顯微注射法主要用于制備轉基因動物。該法的基本操作程序是：通過激素療法使雌鼠超數排卵，并與雄性小鼠交配，然后從雌鼠輸卵管內取出受精卵；借助于顯微鏡將純化的DNA溶液迅速注入受精卵中變大的雄性原核內；將注射了基因的受精卵移植到假孕母鼠輸卵管中，繁殖產生轉基因小鼠。該方法轉入的基因隨機整合在染色體DNA上，有時會導致轉基因動物基因組的重排、易位、缺失或點突變。

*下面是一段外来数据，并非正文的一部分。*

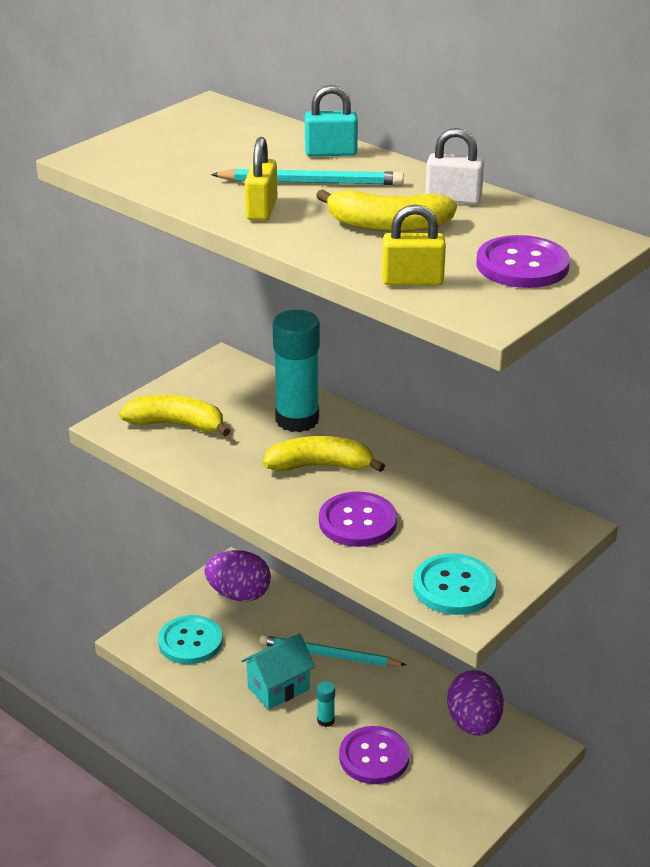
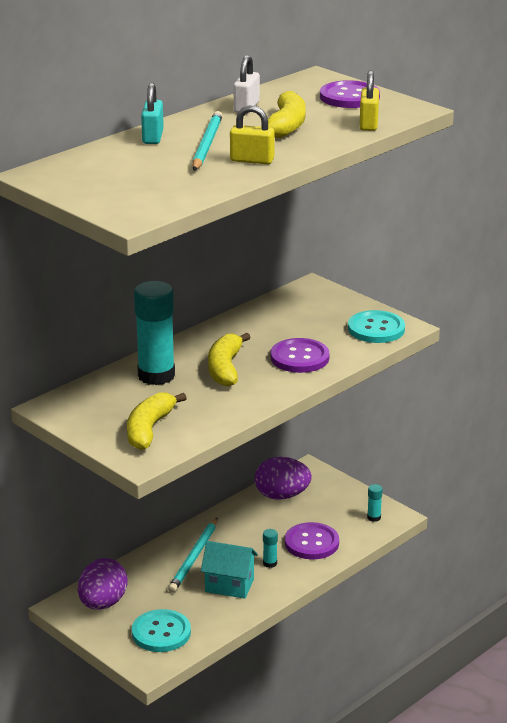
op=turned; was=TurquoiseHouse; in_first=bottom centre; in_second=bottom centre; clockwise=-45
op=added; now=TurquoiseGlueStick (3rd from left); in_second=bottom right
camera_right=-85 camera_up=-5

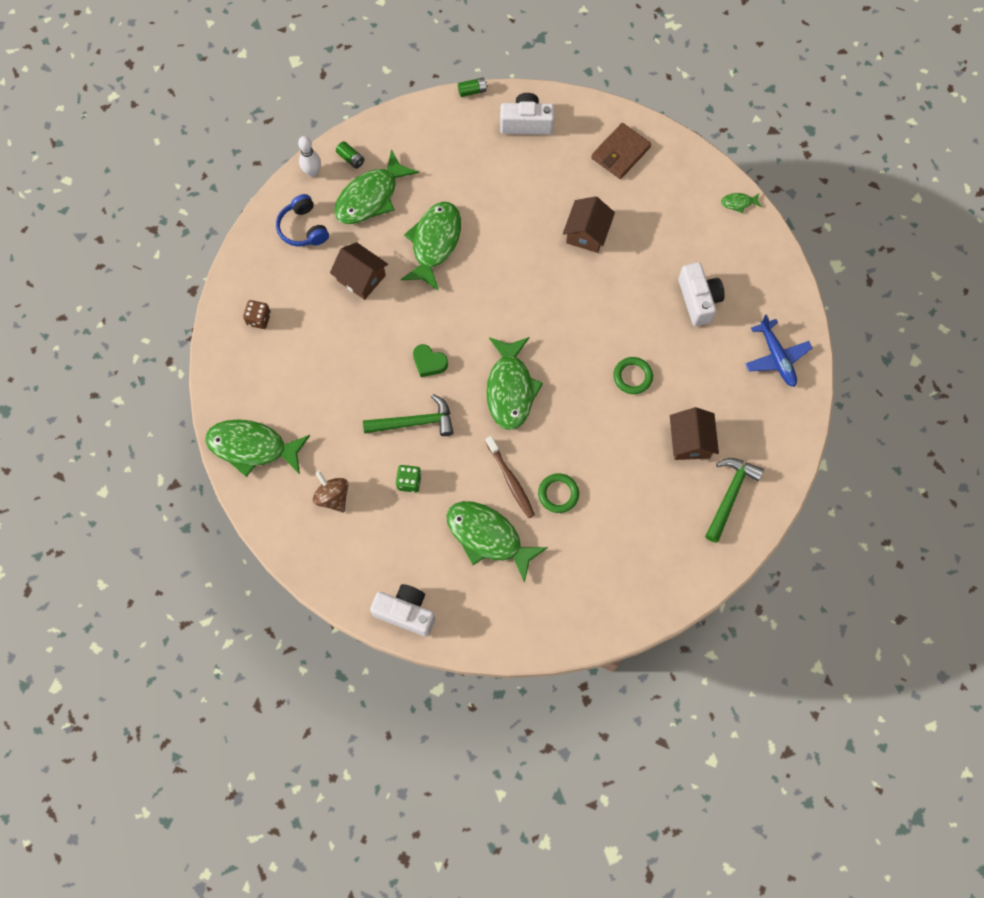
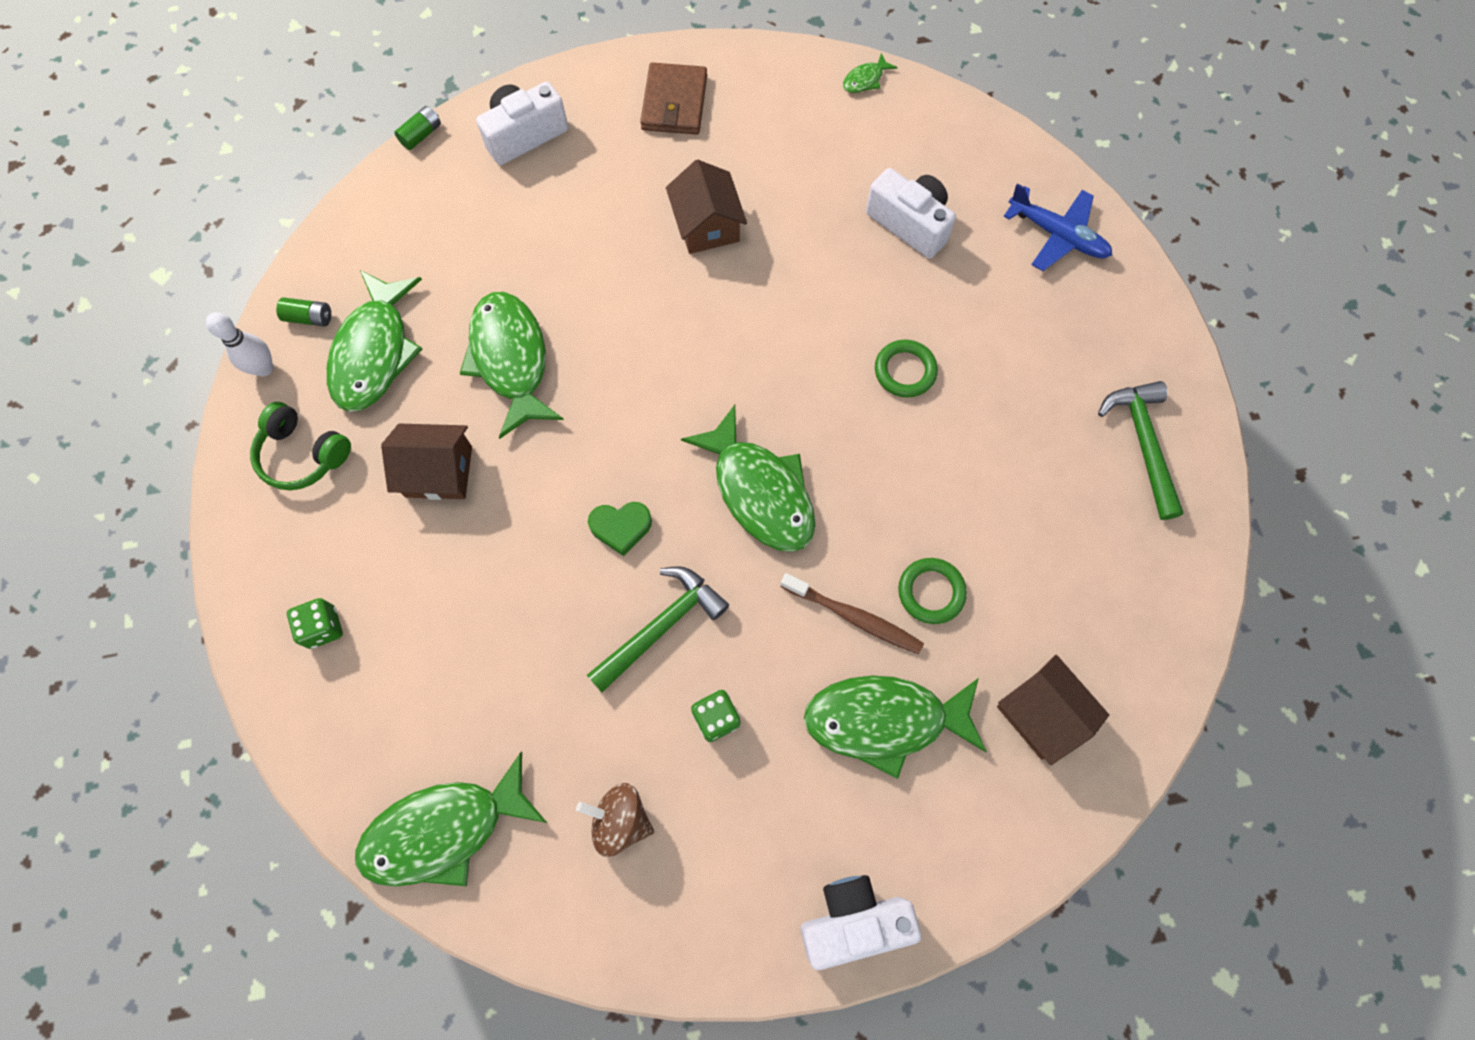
op=recoloured; was=BlueHeadphones; now=GreenHeadphones; in_first=top left; in_second=middle left
op=recoloured; was=BrownDice; now=GreenDice (1st from left); in_first=middle left; in_second=middle left
op=moved; was=BrownHouse (3rd from left); in_first=middle right; in_second=bottom right
camera_right=-35 camera_up=0

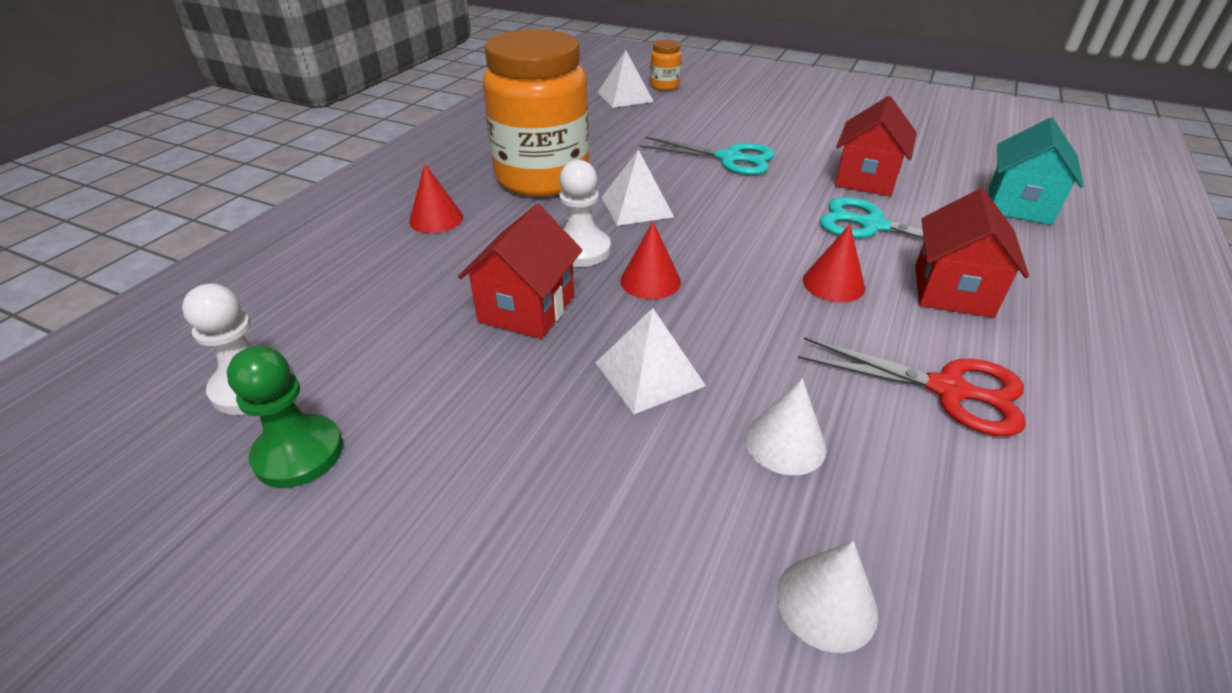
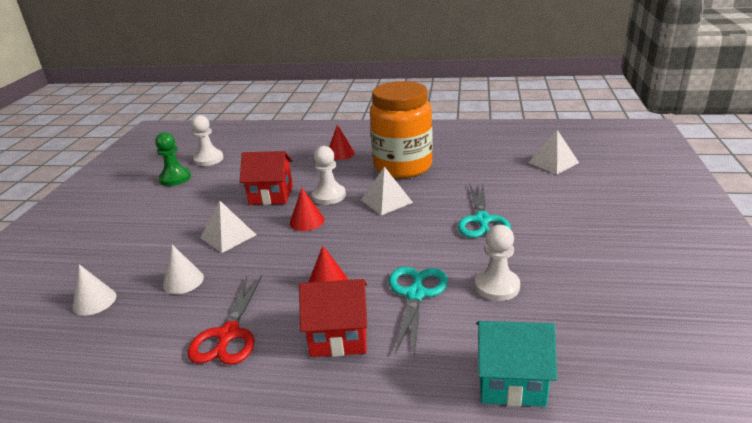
op=replaced; was=RedHouse (2nd from left); now=WhitePawn (3rd from left); in_first=top right; in_second=centre
op=removed; was=OrangeJar (2nd from left); in_first=top centre
camera_right=75 camera_up=-10

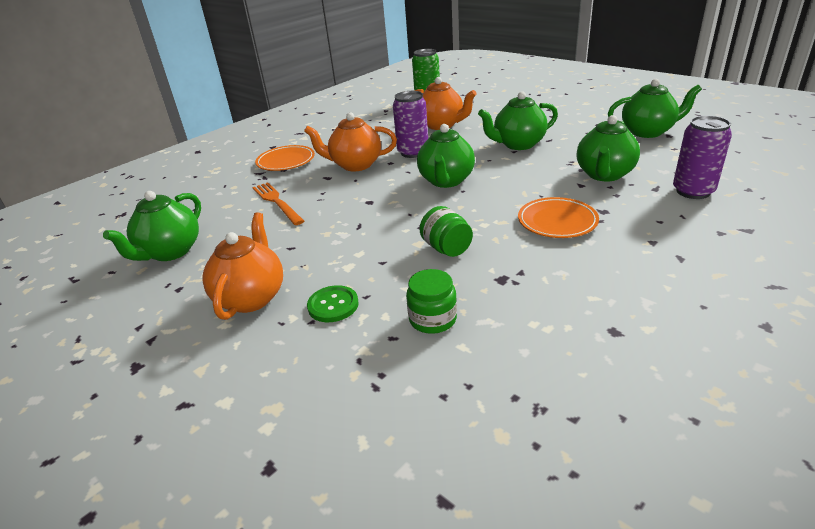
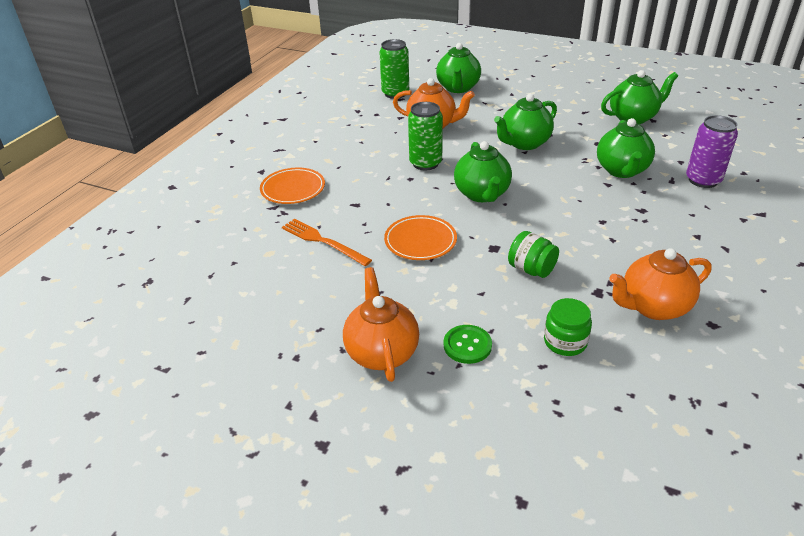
op=moved; was=OrangePlate (2nd from left); in_first=middle right; in_second=centre
op=recoloured; was=PurpleCan (1st from left); now=GreenCan (2nd from left); in_first=top centre; in_second=top centre
op=moved; was=GreenTeapot (1st from left); in_first=middle left; in_second=top centre
op=moved; was=OrangeTeapot (2nd from left in the first image); now=OrangeTeapot (3rd from left); in_first=top centre; in_second=middle right
camera_right=-20 camera_up=5

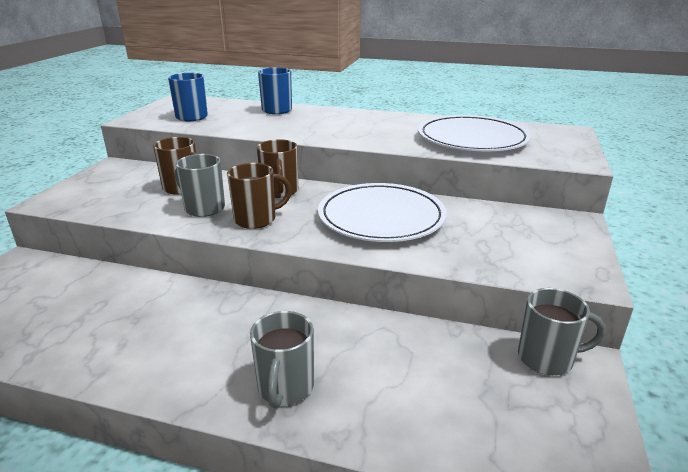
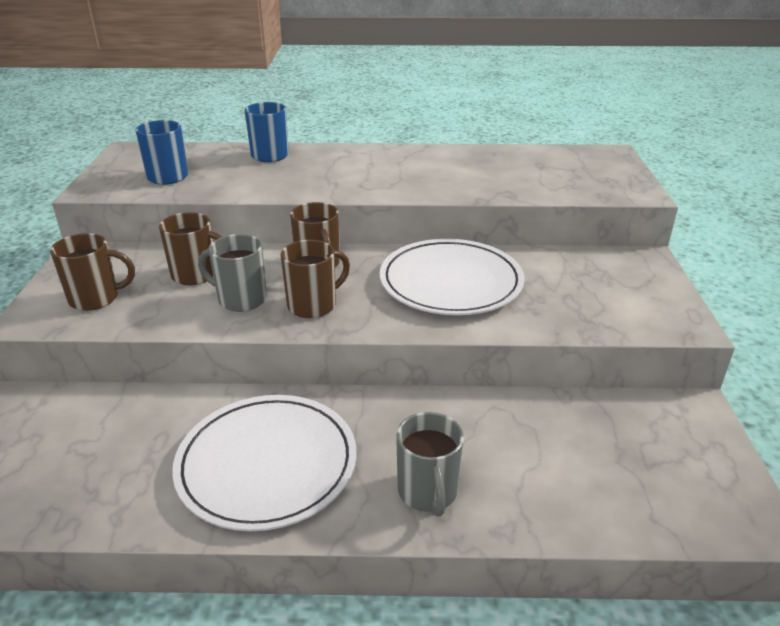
op=added; now=BrownMug (1st from left); in_second=middle left
op=moved; was=WhitePlate (2nd from left in the first image); now=WhitePlate (1st from left); in_first=top right; in_second=bottom centre
op=removed; was=GreyMug (3rd from left); in_first=bottom right
camera_right=-15 camera_up=5

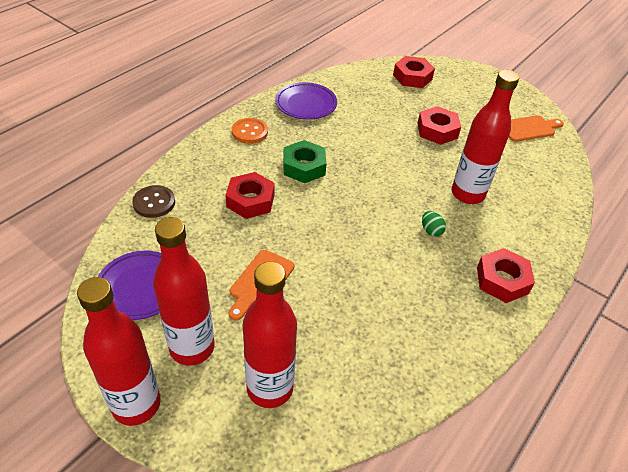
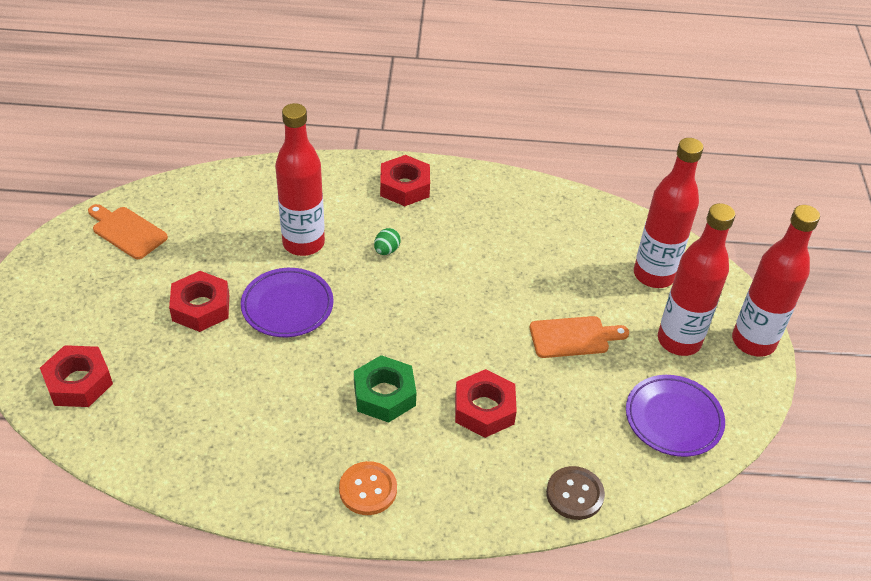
op=moved; was=PurplePlate (2nd from left in the first image); now=PurplePlate (1st from left); in_first=top centre; in_second=middle left
camera_right=-125 camera_up=0

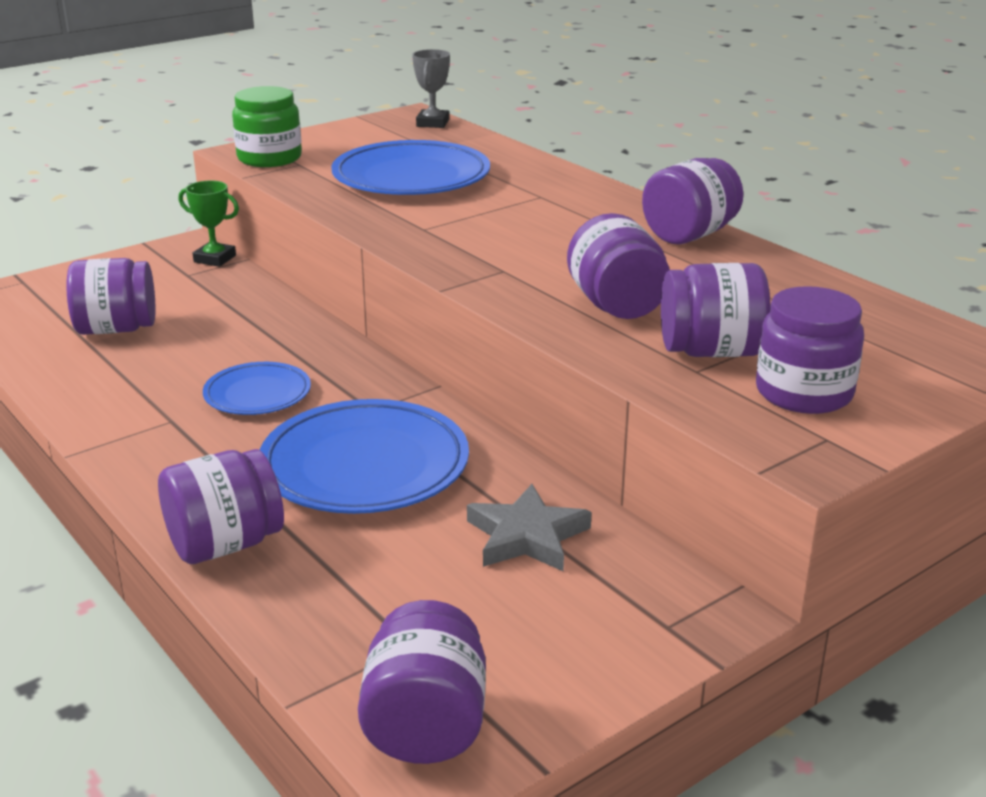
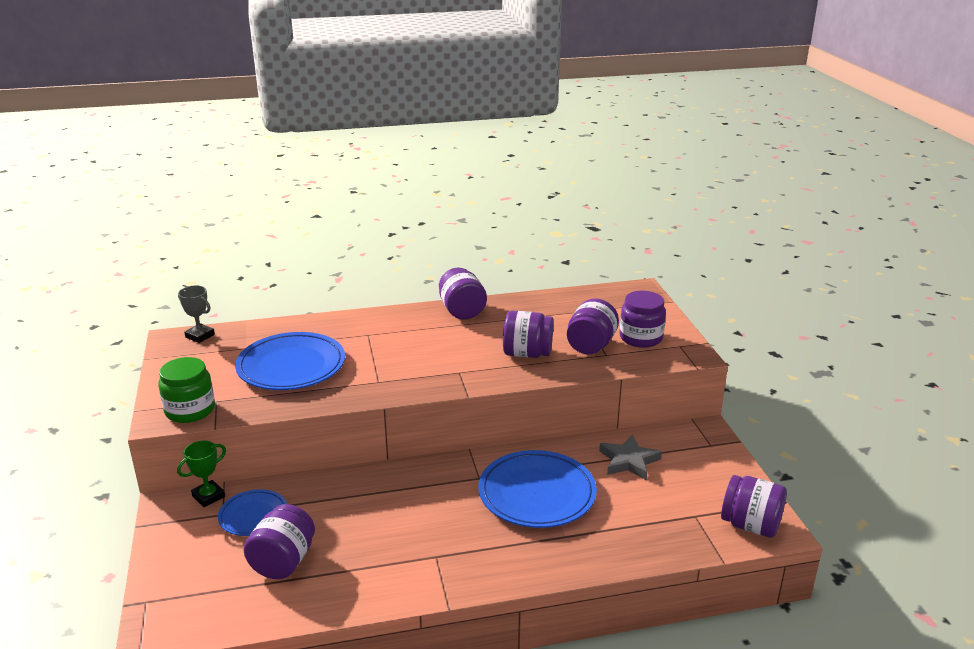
op=moved; was=BluePlate (1st from left); in_first=middle left; in_second=bottom left
op=removed; was=PurpleJar (2nd from left); in_first=middle left
camera_right=-65 camera_up=0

裸露DNA直接注射法是最簡單的基因轉移方法。將裸露DNA直接注射到組織后，DNA有可能直接被細胞所攝入。外源基因進入細胞的效率與局部組織或細胞的損傷程度有關，基因在體內的表達時間與機體的免疫功能有關。
2．化學方法 基因轉移的化學方法包括DEAE－葡聚糖、磷酸鈣沉淀、脂質體法等，是通過增加細胞膜的通透性、增加胞吞或胞飲、增加DNA與細胞的吸附等機理而實現基因轉移的。這些方法多用于培養細胞的基因轉移。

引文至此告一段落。